Our heritage Review of the spring 2025 shows, fashion shows and ready-to-wear collections

Beyond seashells by the sea, Our Legacy took inspiration from more offbeat elements for spring, including outboard motors wrapped in modest, mismatched fabrics; dried seagrass; fishing nets; boring holiday postcards and how clothes deteriorate and get tangled when wet.

The result is a collection that’s a little more conceptual than usual, with shirts designed to be worn flared off the shoulders, evoking a mid-high collar; short gray down jackets without feathers inside; silver jewelry strung with bent bottle caps and fishing lures, and even a crumpled dress shoe, like the ones unlucky cartoon characters find at the end of their fishing line instead of dinner.
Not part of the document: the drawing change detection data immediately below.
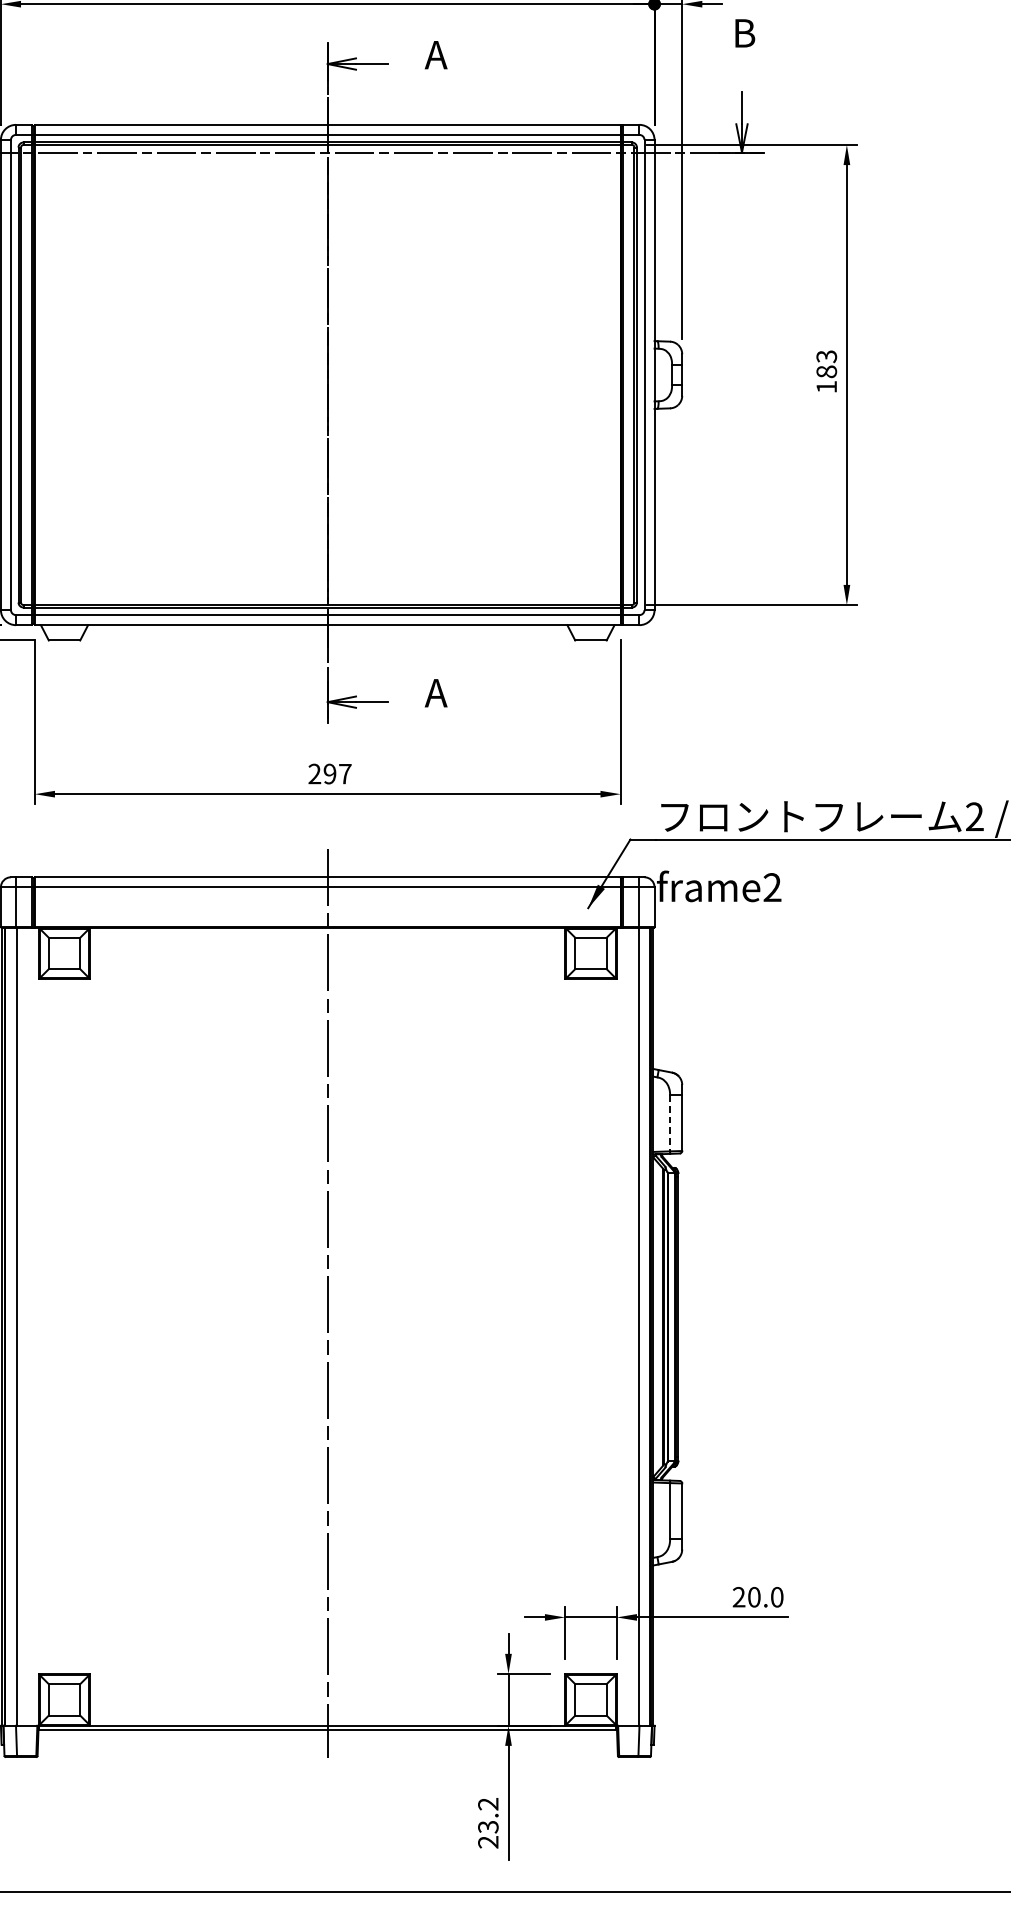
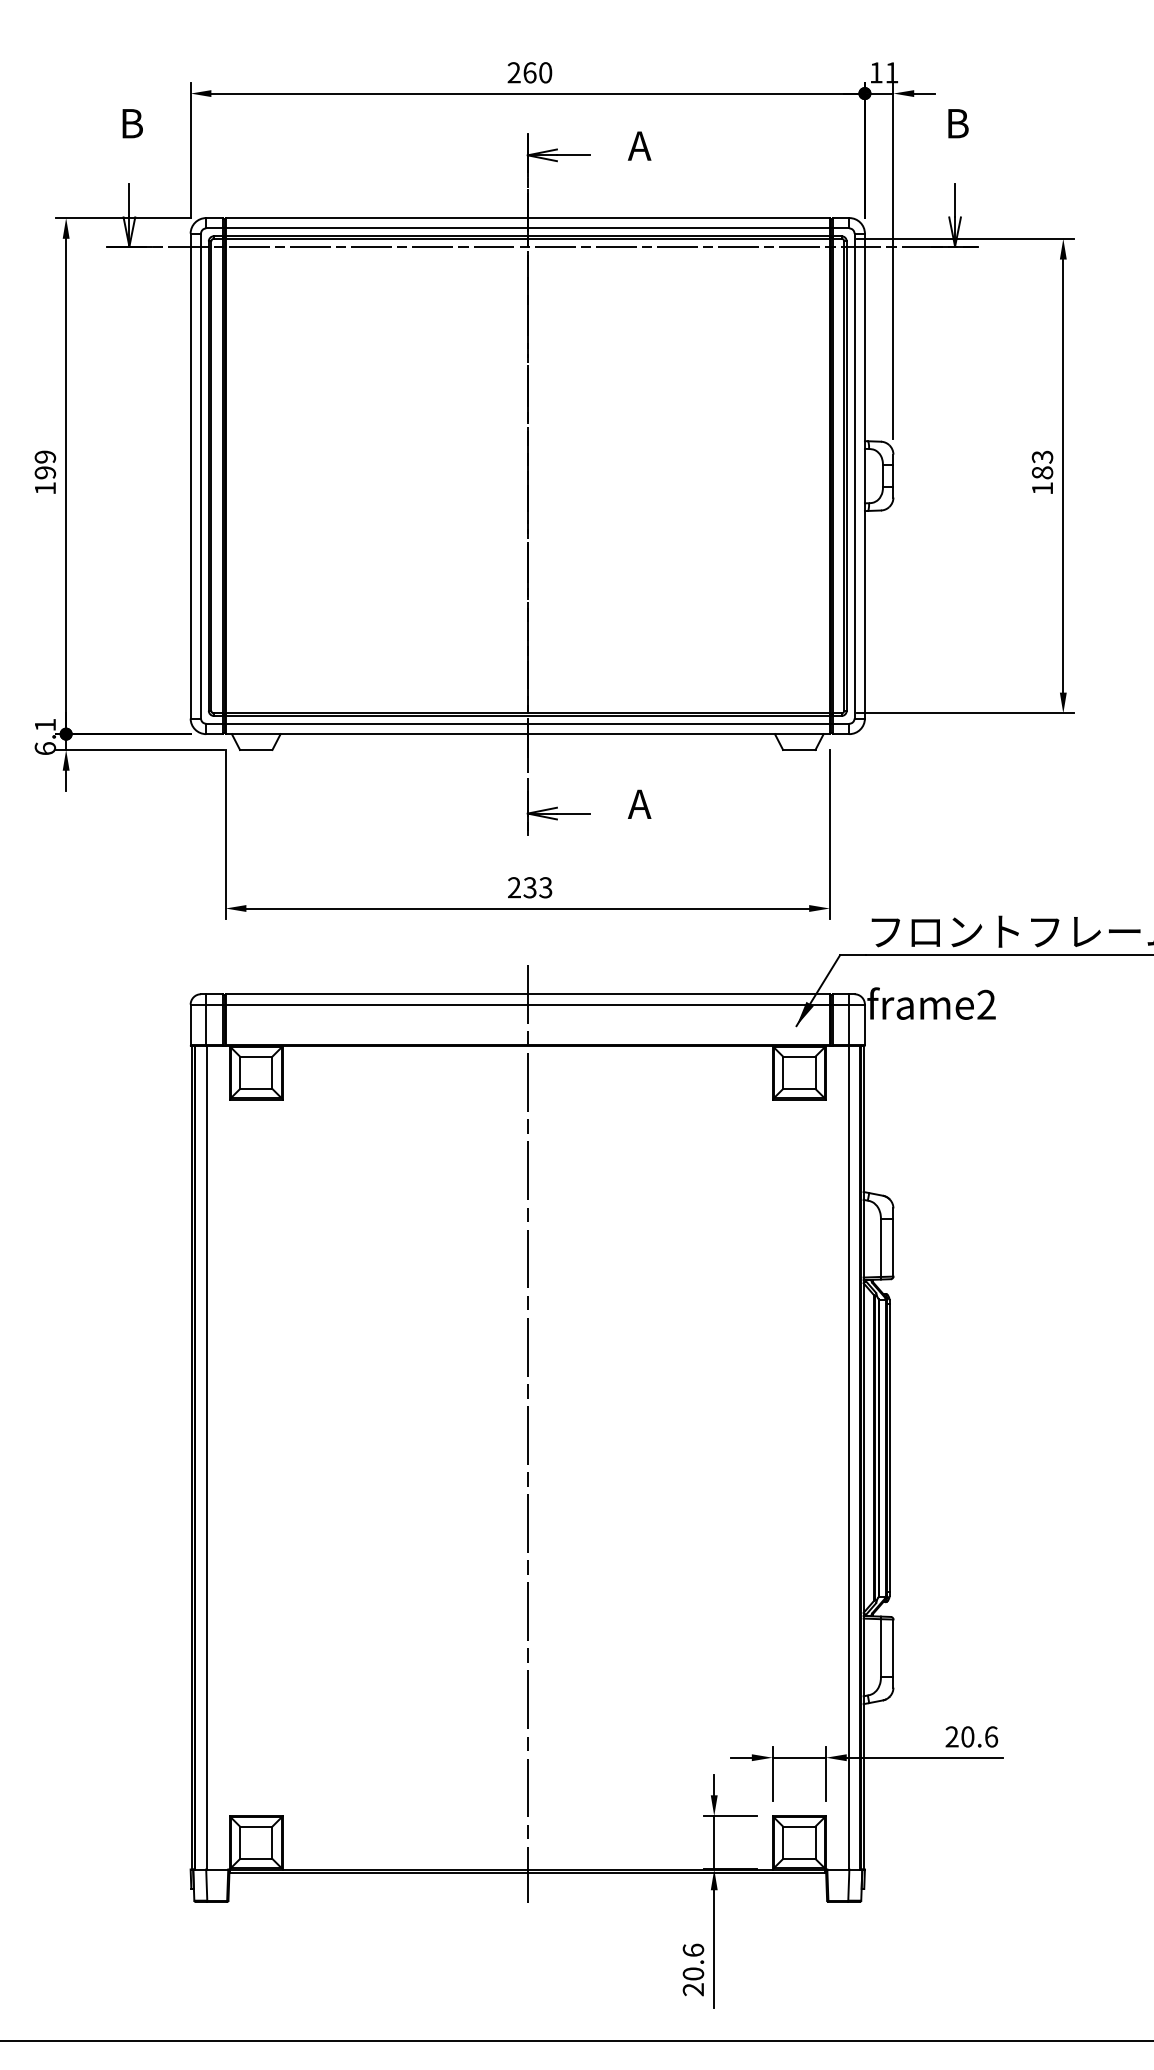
text: (337, 773) -> (537, 887), 297 -> 233
line: (669, 1123) -> (880, 1248), dashed -> solid
text: (777, 1596) -> (991, 1736), 20.0 -> 20.6
text: (488, 1814) -> (693, 1961), 23.2 -> 20.6

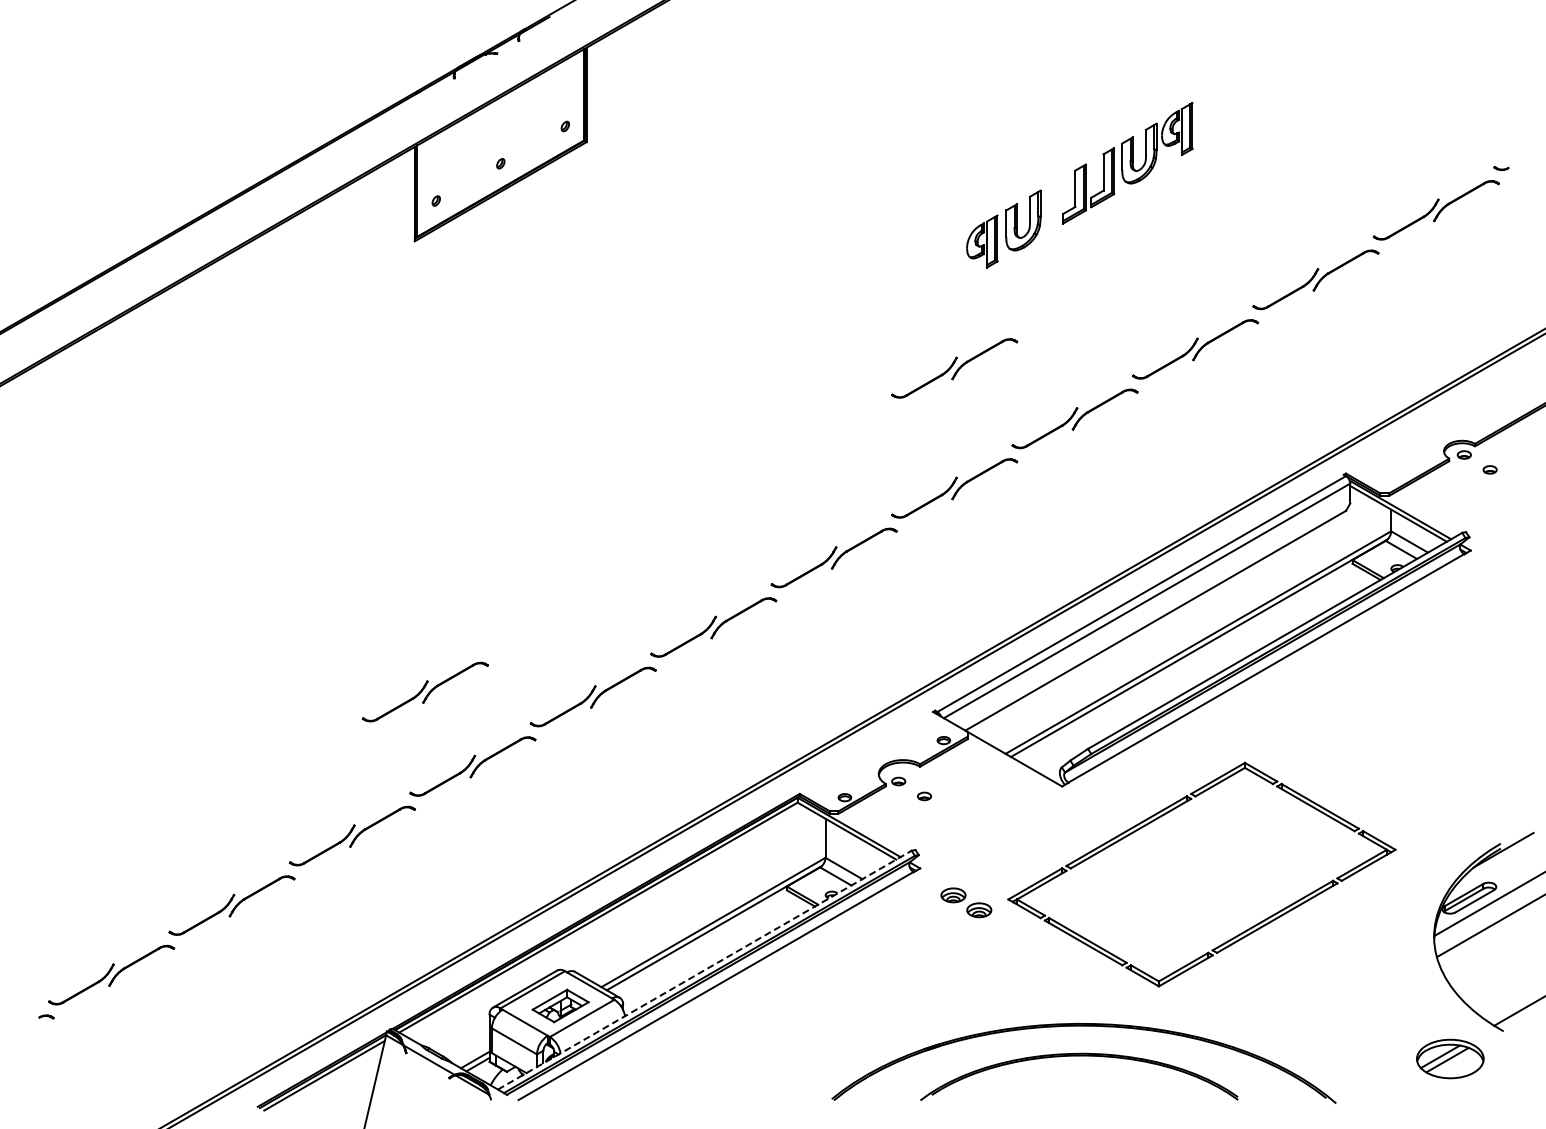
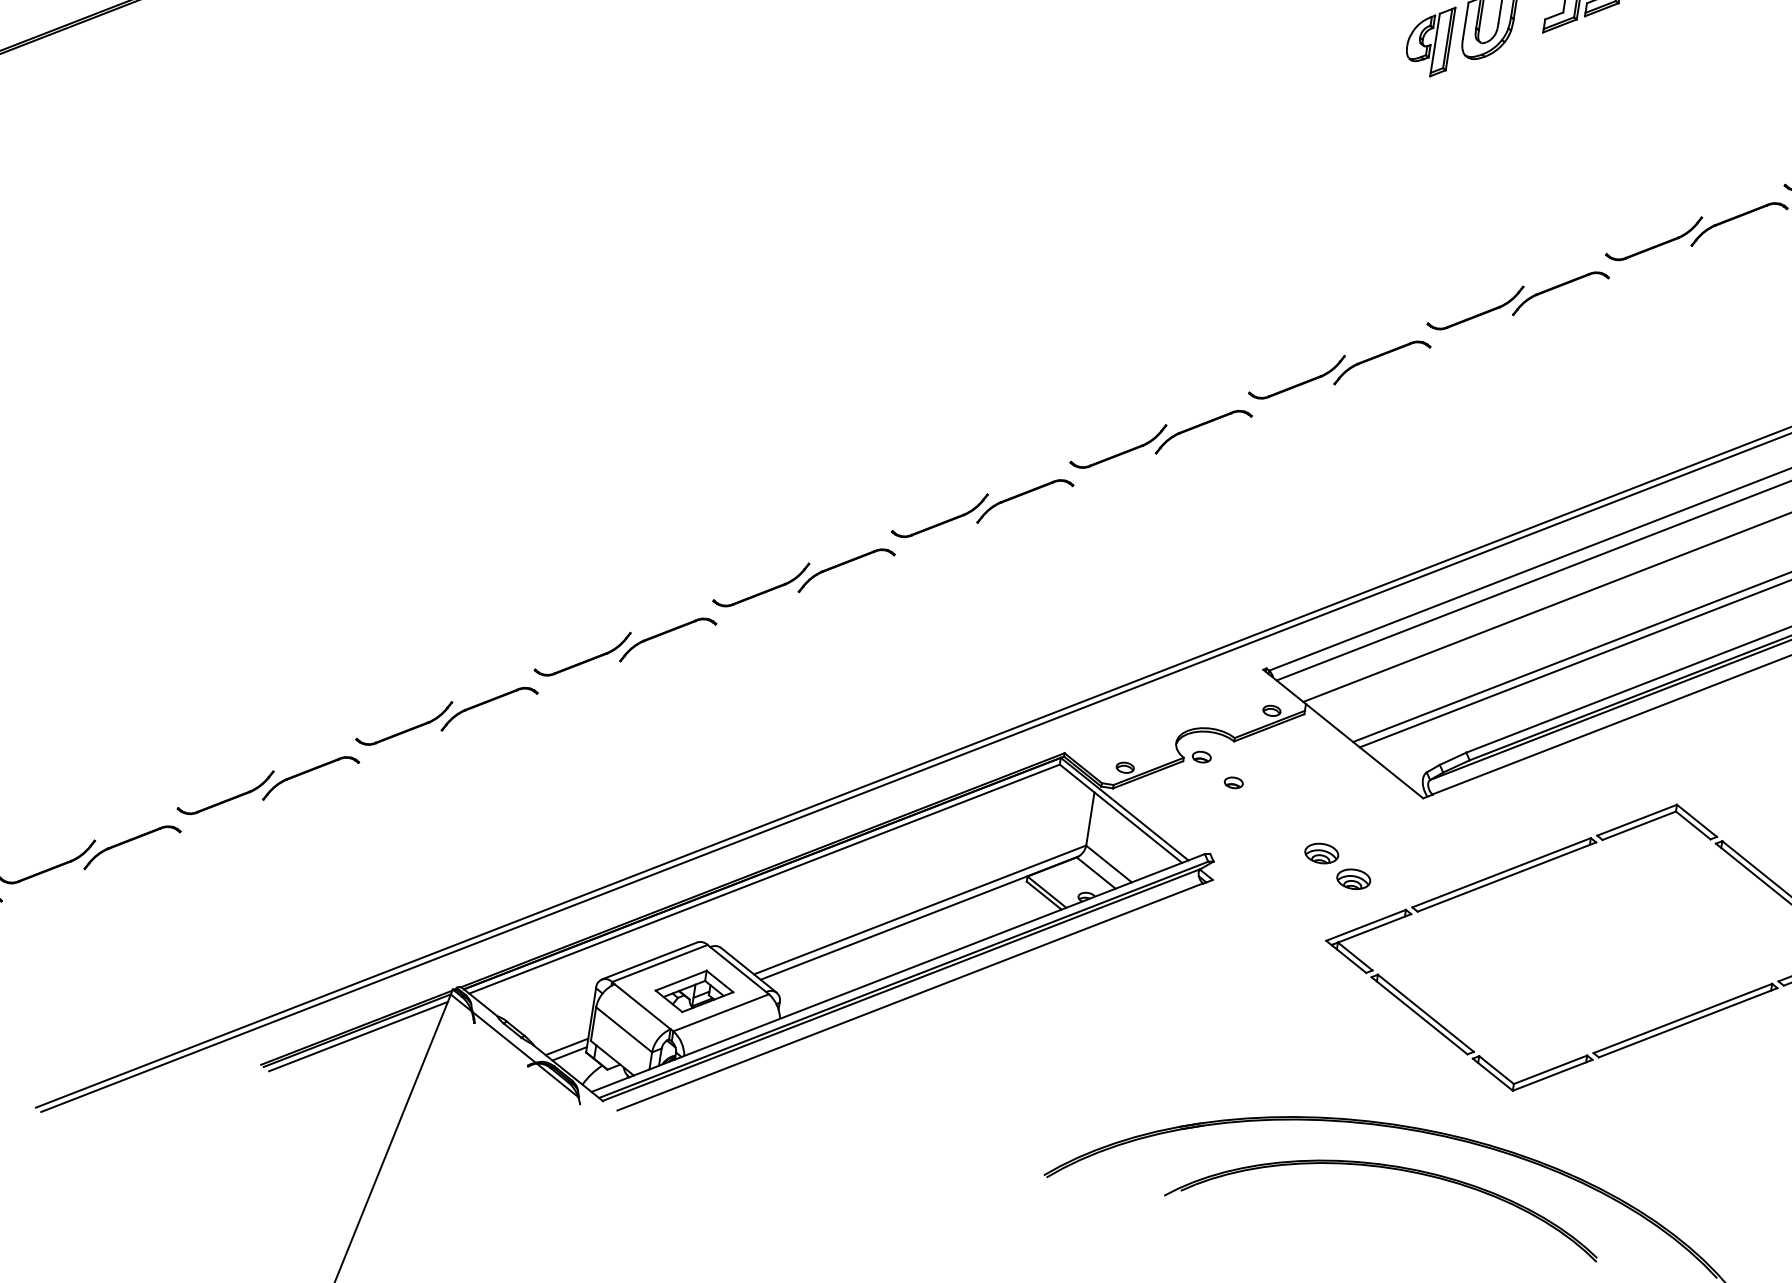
part: (954, 368) -> (1364, 206), removed
part: (424, 691) -> (575, 534), removed
part: (966, 902) -> (1337, 865), moved
line: (704, 970) -> (897, 973), dashed -> solid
Still, it was very on-trend with the faded pastels seen elsewhere in Milan, although here the colors fell into the range of kelp, sand and mud, as well as pale blues, greens and plums.

During a quick tour of his Milan showroom, creative director Cristopher Nying selected garments with intriguing fabric treatments, including a lightweight parka whose nylon fabric mimicked waxed cotton; gossamer sweaters with a fishnet feel; an anorak that seemed to rust here and there, and dress-like coats and loose pants made of coarse canvas that looked like a potato sack, but softer to the touch.

The brand continues its gradual global expansion, expanding beyond its London and Berlin boutiques to open three stores in Korea. Next: he is looking for a location in Paris and is also considering testing the waters in the United States.